Experiments

Experiments run a prompt against every item in a dataset, optionally applying evaluation functions to score each result. Use experiments to validate prompt changes, compare models, and enforce quality thresholds.

Running Experiments

From the CLI

agentmark run-experiment agentmark/classifier.prompt.mdx

Requirements:

A dataset configured in the prompt’s test_settings.dataset
Development server running (agentmark dev)
Optional: evaluation functions registered in your EvalRegistry

From the Platform

Run experiments directly from the AgentMark dashboard by selecting a prompt and its associated dataset.
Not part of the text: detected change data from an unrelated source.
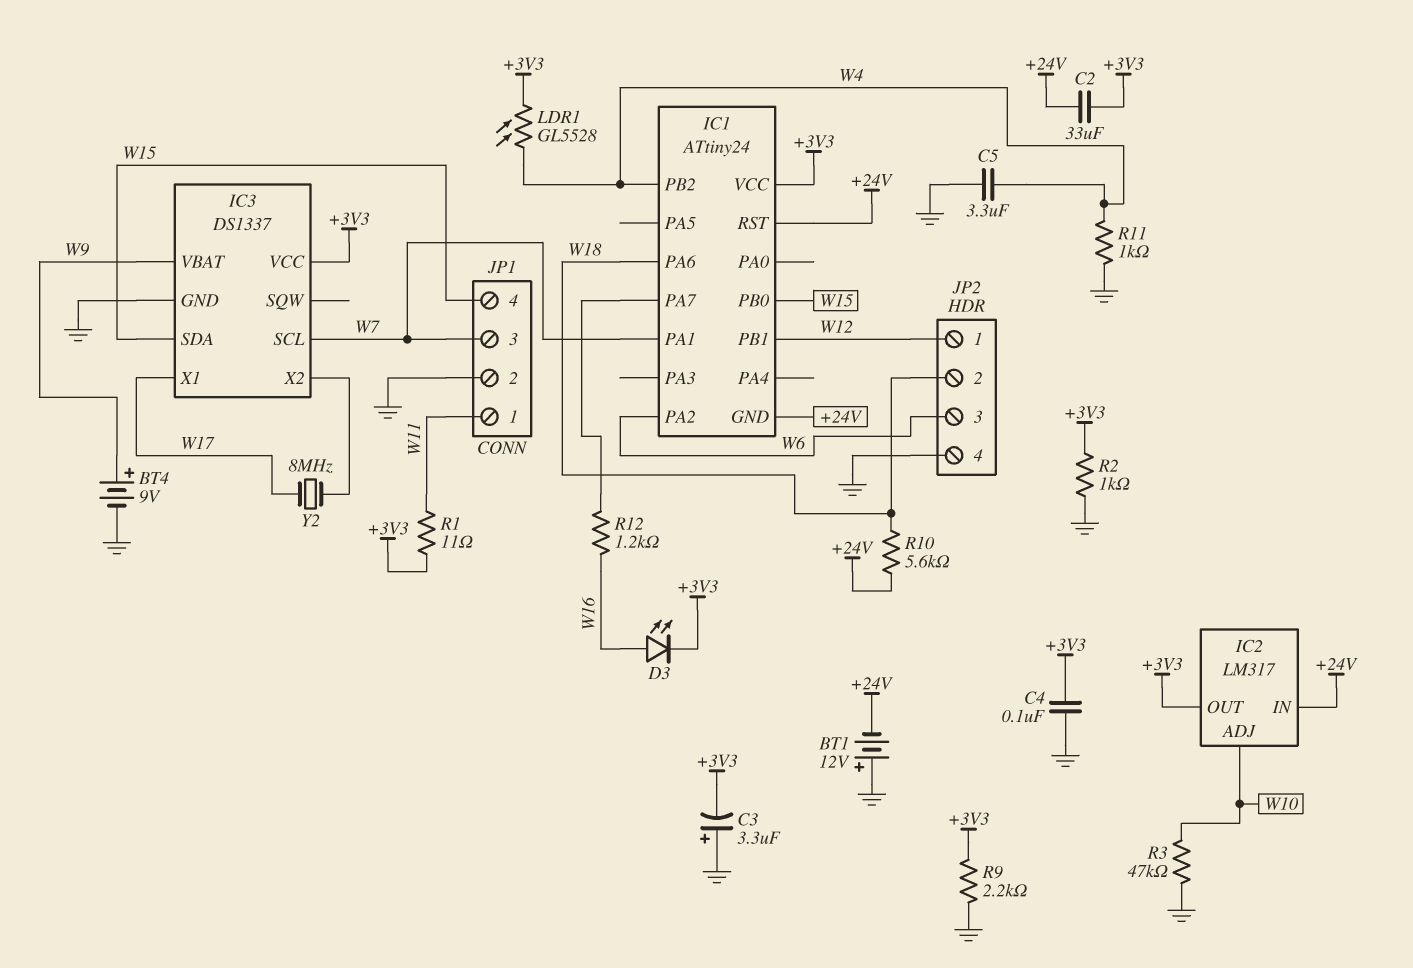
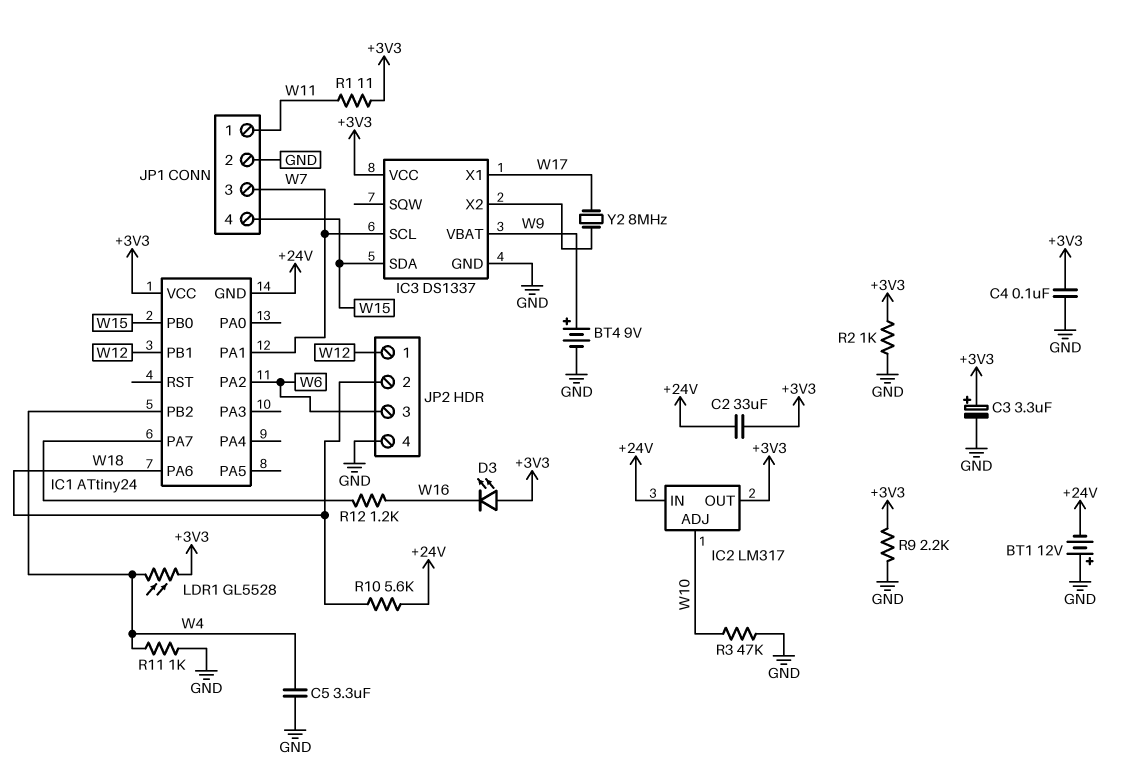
C3: 3.3uF (plus GND, minus +3V3) -> 3.3uF (plus +3V3, minus GND)
D3: LED (A W16, K +3V3) -> LED (A +3V3, K W16)
IC1 pin RST: +24V -> none

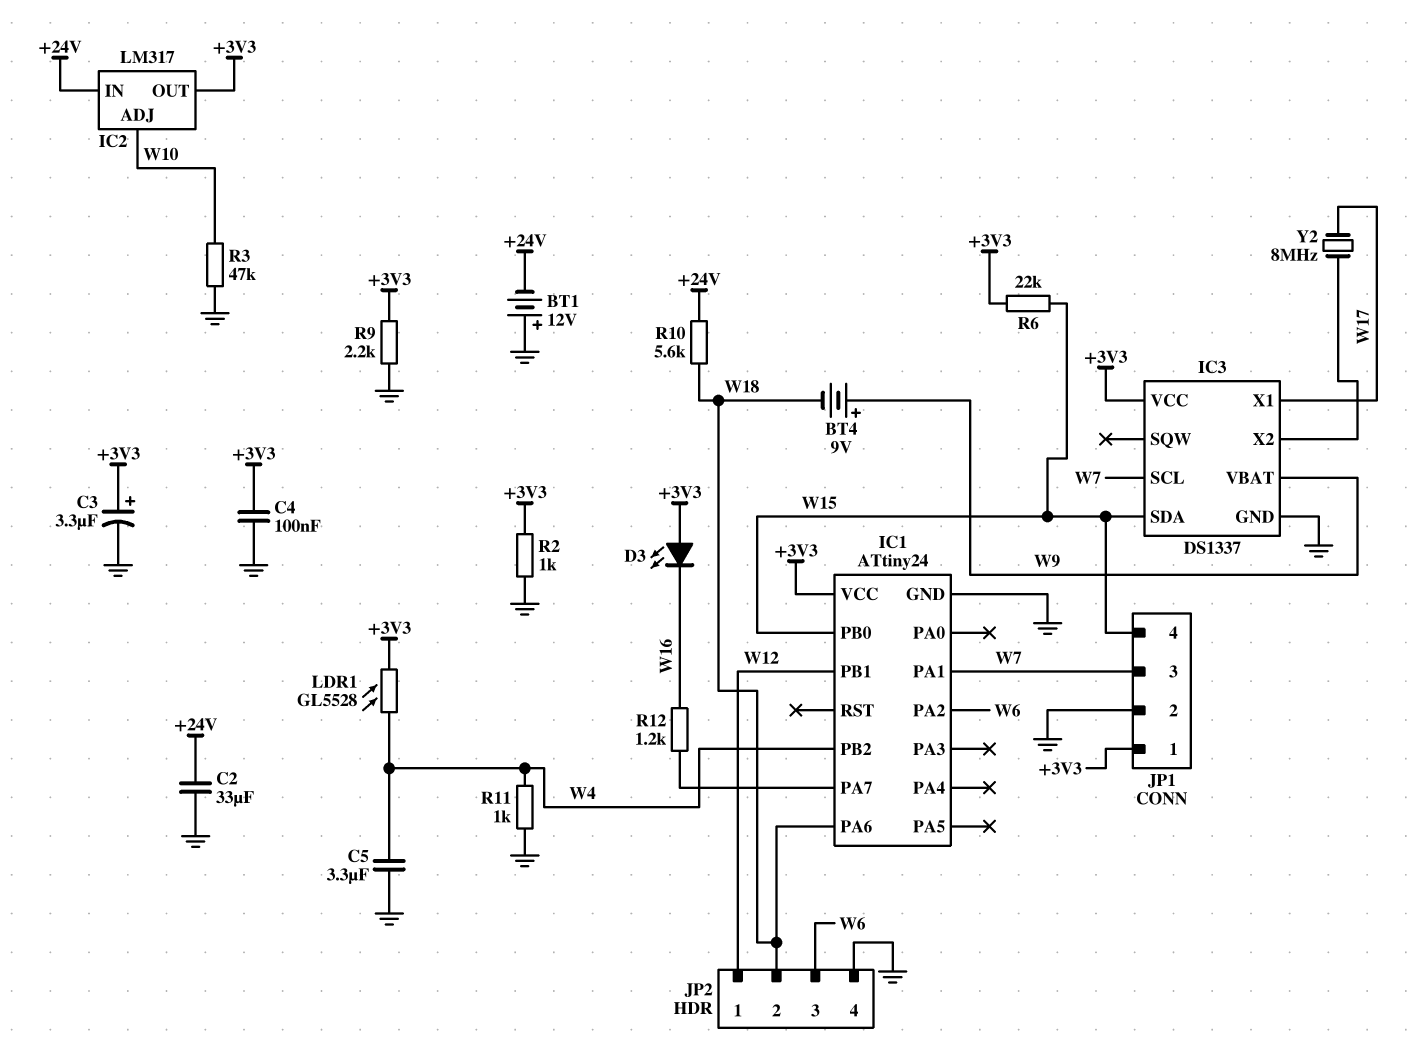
BT4: 9V (plus W9, minus GND) -> 9V (plus W9, minus W18)
C2: 33uF (+3V3, +24V) -> 33uF (+24V, GND)
IC1 pin GND: +24V -> GND
JP1 pin 1: W11 -> +3V3
R1: 11 (+3V3, W11) -> none
R6: none -> 22k (+3V3, W15)

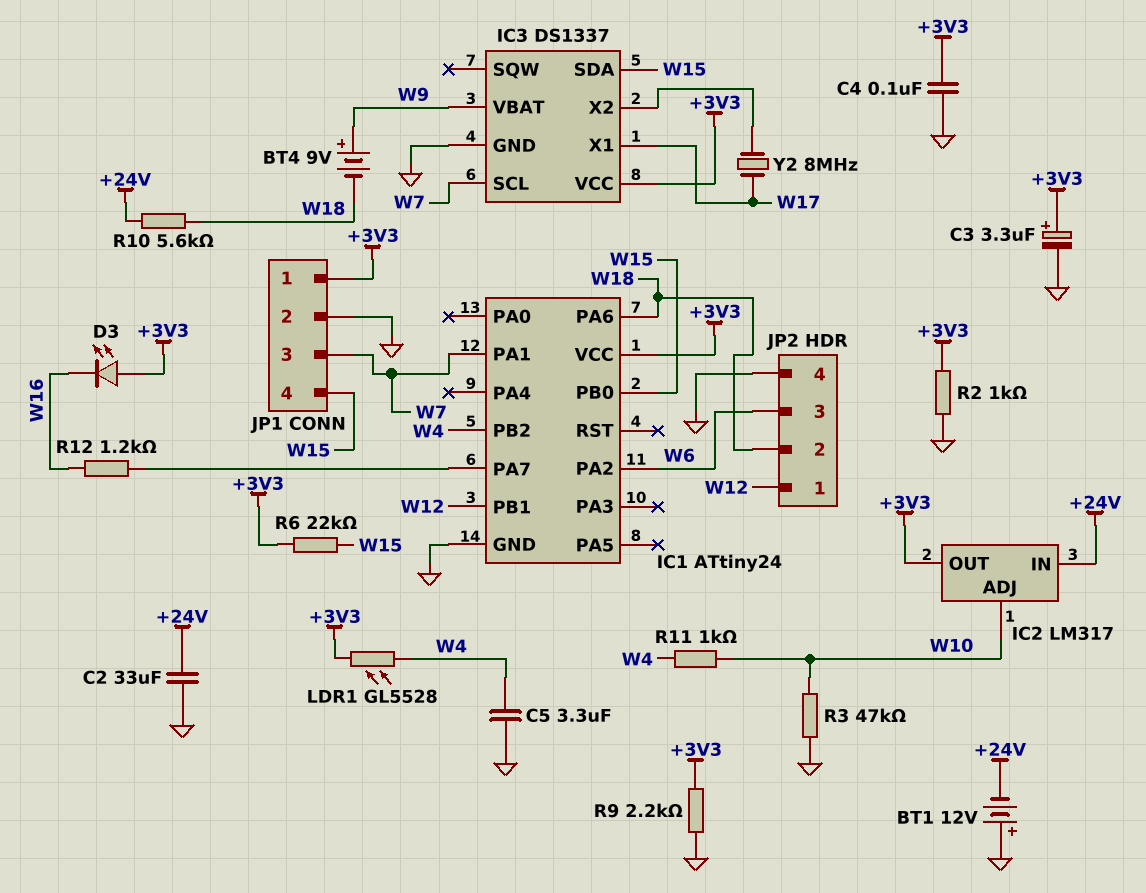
R11: 1k (GND, W4) -> 1k (W4, W10)

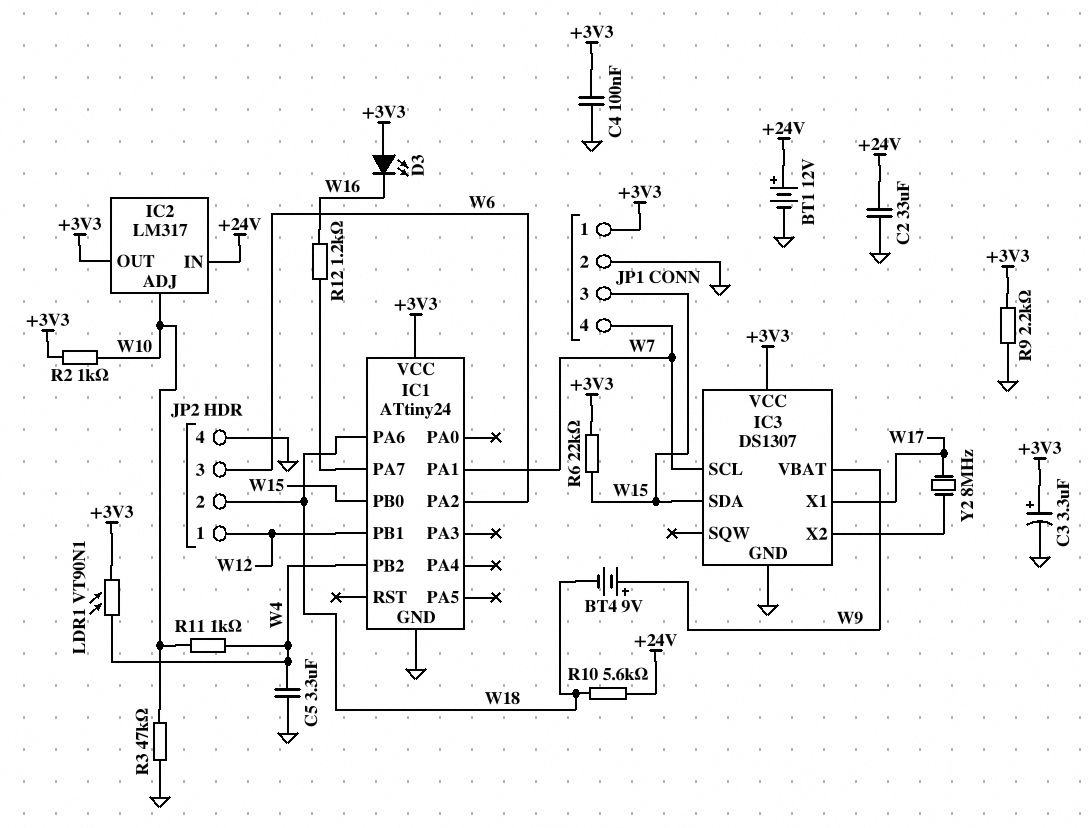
BT1: 12V (plus GND, minus +24V) -> 12V (plus +24V, minus GND)
IC3: DS1337 -> DS1307
JP1 pin 3: W7 -> W15
JP1 pin 4: W15 -> W7
LDR1: GL5528 (+3V3, W4) -> VT90N1 (+3V3, W4)
R2: 1k (+3V3, GND) -> 1k (+3V3, W10)

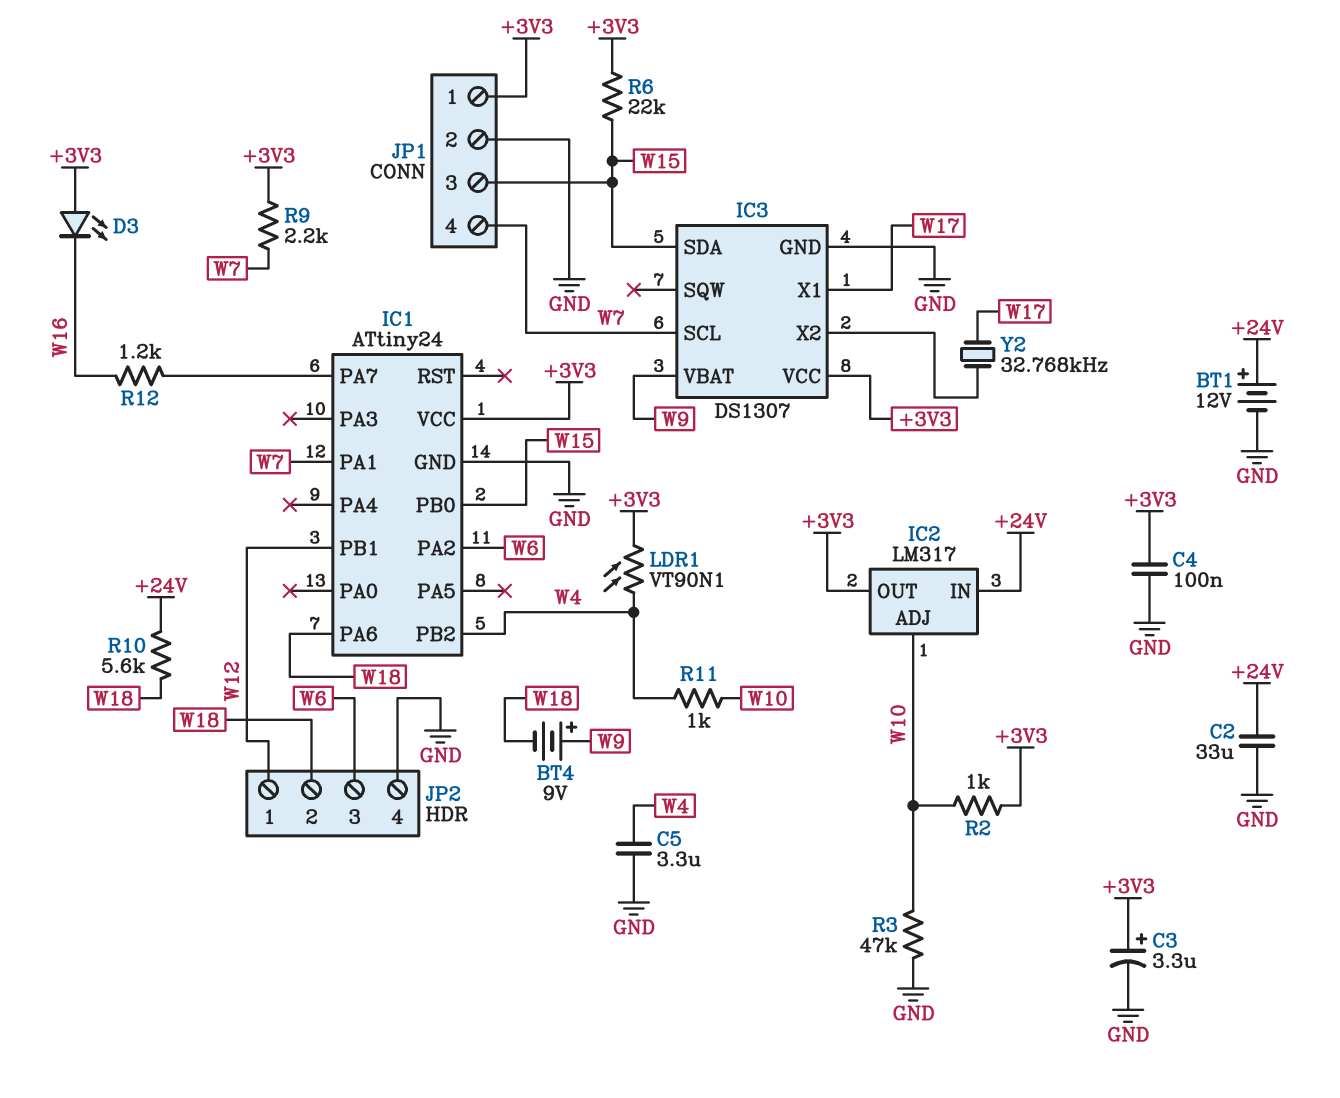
R9: 2.2k (+3V3, GND) -> 2.2k (+3V3, W7)
Y2: 8MHz (IC3/X2, W17) -> 32.768kHz (IC3/X2, W17)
Results appear in real time as each item completes.

Command Options

agentmark run-experiment <filepath> [options]

Option	Description
`--server <url>`	Webhook server URL (default: `http://localhost:9417`)
`--skip-eval`	Skip evaluations, output results only
`--format <format>`	Output format: `table` (default), `csv`, `json`, or `jsonl`
`--threshold <percent>`	Fail with non-zero exit code if pass rate is below threshold (0–100)

Output Formats

Table (default)
CSV
JSON
JSONL

Human-readable table rendered in the terminal:

| # | Input               | AI Result | Expected Output | accuracy    |
|---|---------------------|-----------|-----------------|-------------|
| 1 | {"text":"I love it"}| positive  | positive        | PASS (1.00) |
| 2 | {"text":"Terrible"} | negative  | negative        | PASS (1.00) |
| 3 | {"text":"It's okay"}| neutral   | neutral         | PASS (1.00) |

Pass rate: 100% (3/3 passed)

agentmark run-experiment prompt.mdx --format csv

Outputs CSV suitable for spreadsheets. Values are escaped automatically.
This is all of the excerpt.